Information
- League: NECBL (Southern Division)
- Location: Plymouth, Massachusetts
- Ballpark: Forges Field
- Founded: 2013
- Folded: 2018
- Colors: Blue, White, Red
- Ownership: Peter Plant, Kevin Plant
- President: Peter Plant
- General manager: Kevin Plant
- Manager: Greg Zackrison
- Website: Official website

= Plymouth Pilgrims (NECBL) =

Baseball team

The Plymouth Pilgrims were a collegiate summer baseball team based in Plymouth, Massachusetts, United States. The team, a member of the New England Collegiate Baseball League (NECBL), played its home games at Forges Field in Plymouth.

The Pilgrims went 15–28 in their inaugural season of 2013, finishing with the worst record in the NECBL. Outfielder Andrew Santomauro from Lafayette College was the lone award winner from the Pilgrims, winning the Most Improved Player Award. Catcher Garrett Stubbs, Santomauro, and pitcher Travis Stout represented the Pilgrims in the All-Star Game.

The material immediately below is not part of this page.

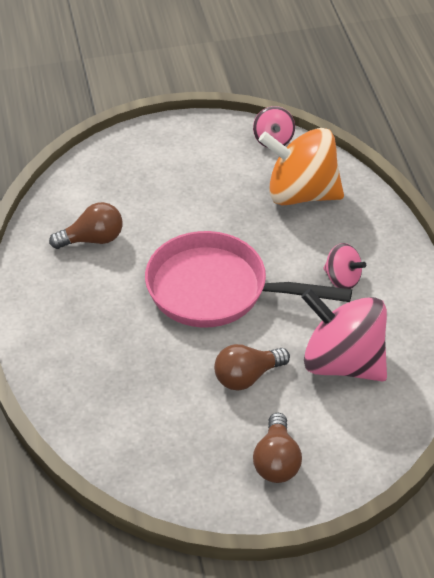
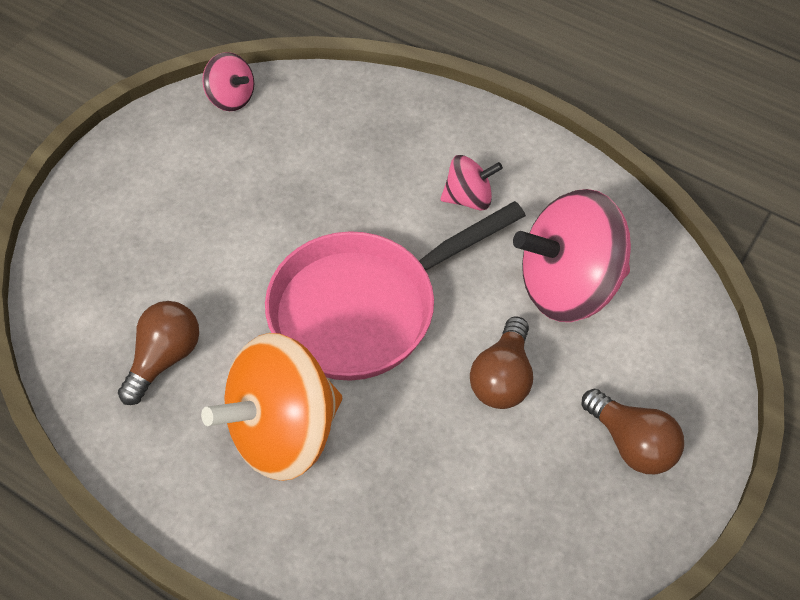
camera: 45 degrees left, 10 degrees up
(301, 193) = (326, 136): orange spinning top -> orange spinning top (283, 431)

In 2014, the Pilgrims won 31 games, clinching the best record in the league and were one win away from tying the best record in NECBL history. Ten Pilgrims made the All-Star team: Pitchers Thomas Jankins, Nick Berger, Vincenzo Aiello and Danny Garcia, catchers Matt Walsh and Logan Koch, first baseman Vin Guglietti, second baseman Thomas Roulis and outfielders Mike Martin and James Bunn. The Pilgrims coaching staff also coached the Southern Division All-Stars. Outfielder Brent Rooker participated in the Home Run Derby, but was not on the roster.

During the 2015 season, the Pilgrims failed to make the playoffs with a 20–22 record, but did feature the NECBL Most Improved Player and League MVP, Brent Rooker of Mississippi State.

In November 2016, Peter and Kevin Plant were approved by the NECBL as the new owners and operators of the Plymouth Pilgrims.

In November 2018, the Pilgrims ceased operations. The team president cited financial concerns as the reason for closing.